Cake bakers make cakes. This is what their business license (and the requirements of their local health department) both allow, and also require them to do (assuming they are open for business, and they are engaged in the business of making and selling cakes to the general public).

The exceptions to the general rule would include something like a prospective patron wants to buy a cake from the kosher baker, but wants bacon grease used as the fat in the cake. If this should ever happen, the kosher baker could refuse to bake a less-than-kosher cake because that baker does not either make, or sell, less-than-kosher cakes to ANYONE (including any passing Jews who are not observant, and who DO, as it might happen, prefer bacon grease in their cake!)...

...BUT any cakes the kosher baker DOES make, have to be sold to anyone who walks in the door and offers the baker (or the baker's employee) the same amount of money the baker charges anyone else for a given cake.

This would apply to a kosher baker, who has a customer known to be in the KKK, and this KKK customer wants to buy a cake. If the patron is offering whatever that cake costs, the baker must sell the cake to that person.

If the KKK patron wants to put a Nazi slogan on the cake, or a white-hooded figure (or maybe two figures, for a KKK wedding cake) on the cake, the kosher baker would STILL be required by law to sell the CAKE (alone) to the patron (and would then leave it up to the patron to get someone else to write the slogan in frosting, or place the statue(s), on the cake).

The baker would have to provide the cake, but not necessarily the writing, or the statue placing.

This would be true even if the kosher baker's parents and grandparents had been murdered either in the Holocaust OR by the KKK itself (there are many black Jews, the KKK is anti-Jewish, and there were, for a fact, Jews killed by KKK members or KKK sympathizers during the Civil Rights Era, and very possibly before)...doesn't matter: if the patron is willing to pay for the cake, the patron must be sold the cake.

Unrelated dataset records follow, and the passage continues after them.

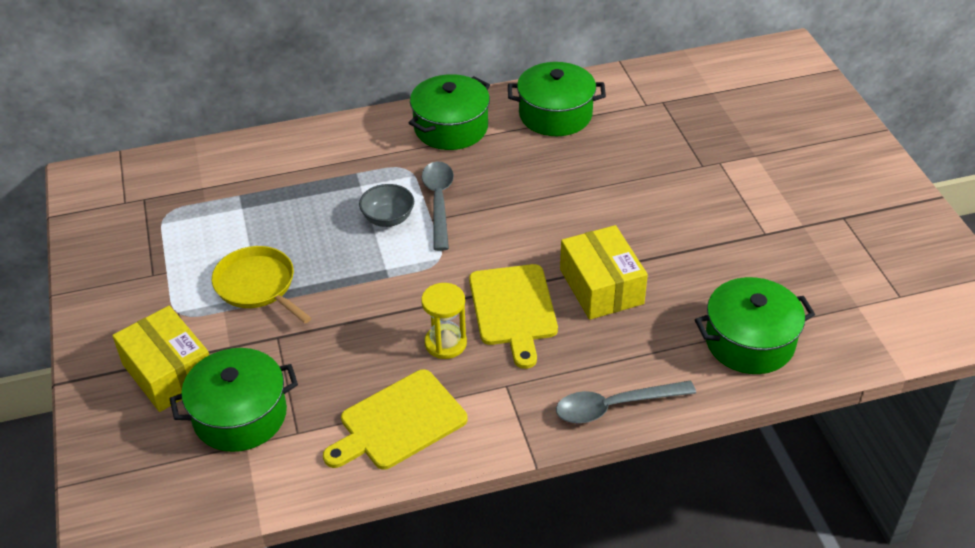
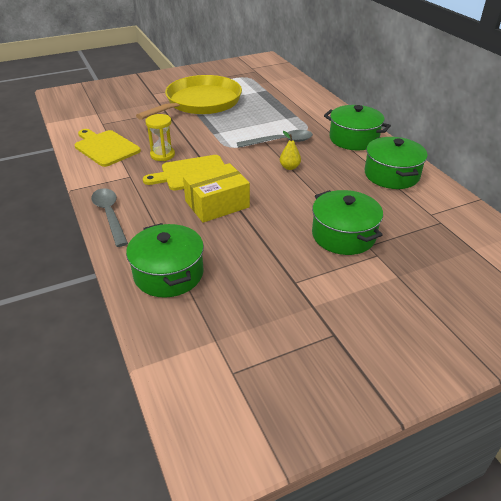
camera: 80 degrees right, 5 degrees down
(169, 372) = (142, 92): yellow box -> none
(240, 415) = (114, 110): green pot -> green pot (343, 235)
(258, 285) = (200, 102): yellow pan -> yellow pan, size x1.81
(388, 218) = (260, 128): grey bowl -> none
(517, 203) = (289, 167): none -> yellow pear

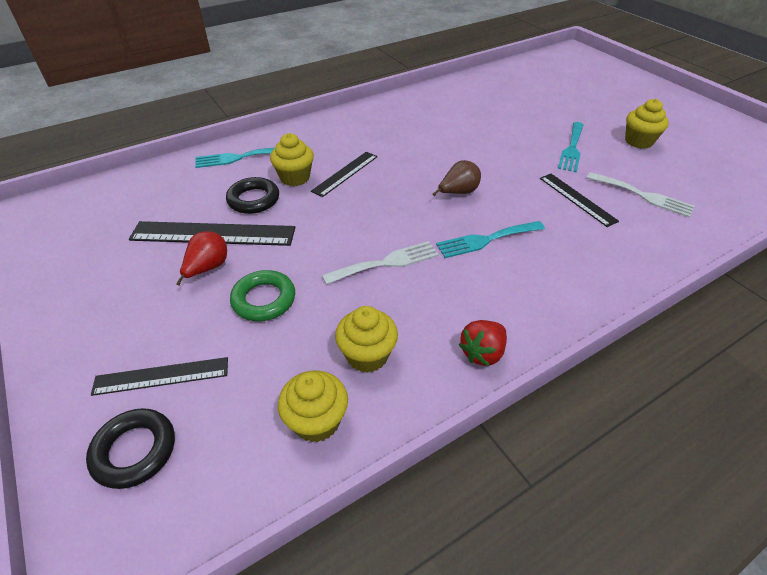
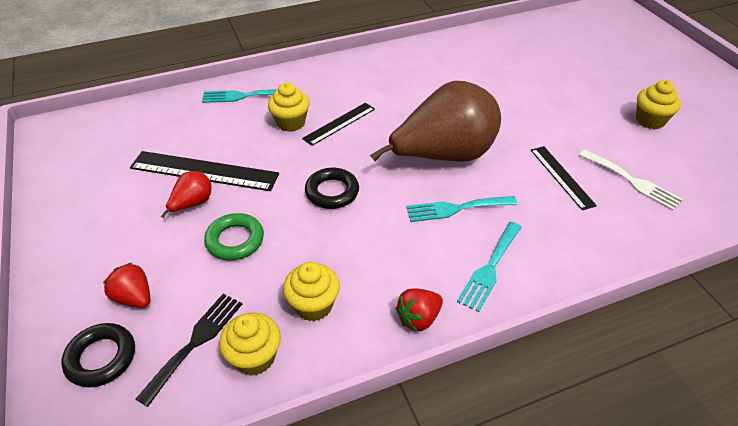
camera: 10 degrees right, 0 degrees up
(161, 376) = (134, 297): black ruler -> red strawberry
(244, 415) = (195, 342): none -> black fork
(253, 199) = (247, 141): black ring -> black ring (332, 192)
(386, 263) = (354, 219): white fork -> none
(458, 192) = (443, 156): brown pear -> brown pear, size x2.41
(572, 149) = (575, 121): turquoise fork -> turquoise fork (490, 268)

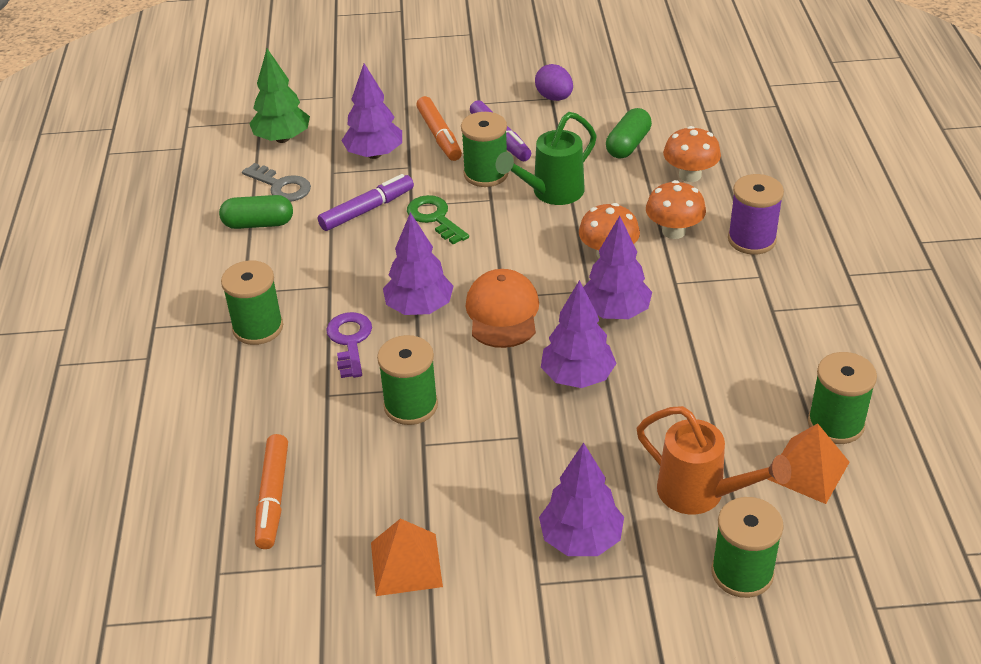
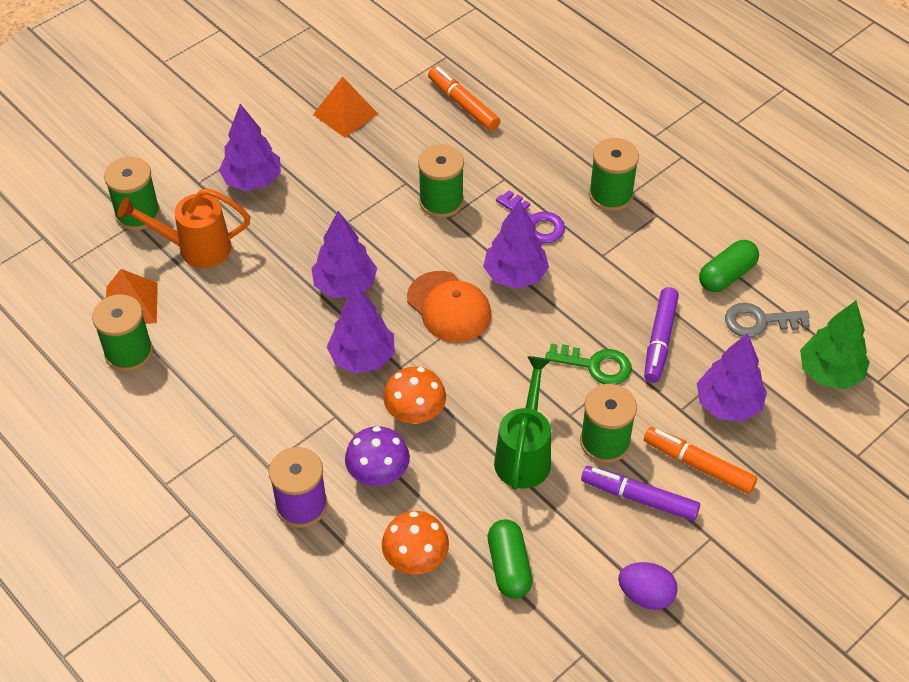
camera: 140 degrees right, 10 degrees up
(673, 231) = (378, 474): orange mushroom -> purple mushroom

Yes, Nazi bakers have to make (if that is the service being offered to the public) and sell cakes to black patrons---this is one example of what the Civil Rights Movement was about!!!

And, yes, black bakers do have to make and sell cakes to KKK (or Nazi) patrons, on the same terms as black bakers offer those same cakes to non-Nazi/non-KKK patrons.

It is simple: If anyone is in business (particularly a licensed business, and most especially if that business is regulated by laws enforced by public agencies such as the Health Department) then the services and products of that business must be offered to the general public (this means EVERYONE) on the same terms, and with the same availability, as are offered to that business's personally-preferred patrons.



Edited 3 time(s). Last edit at 12/09/2017 04:13AM by Tevai.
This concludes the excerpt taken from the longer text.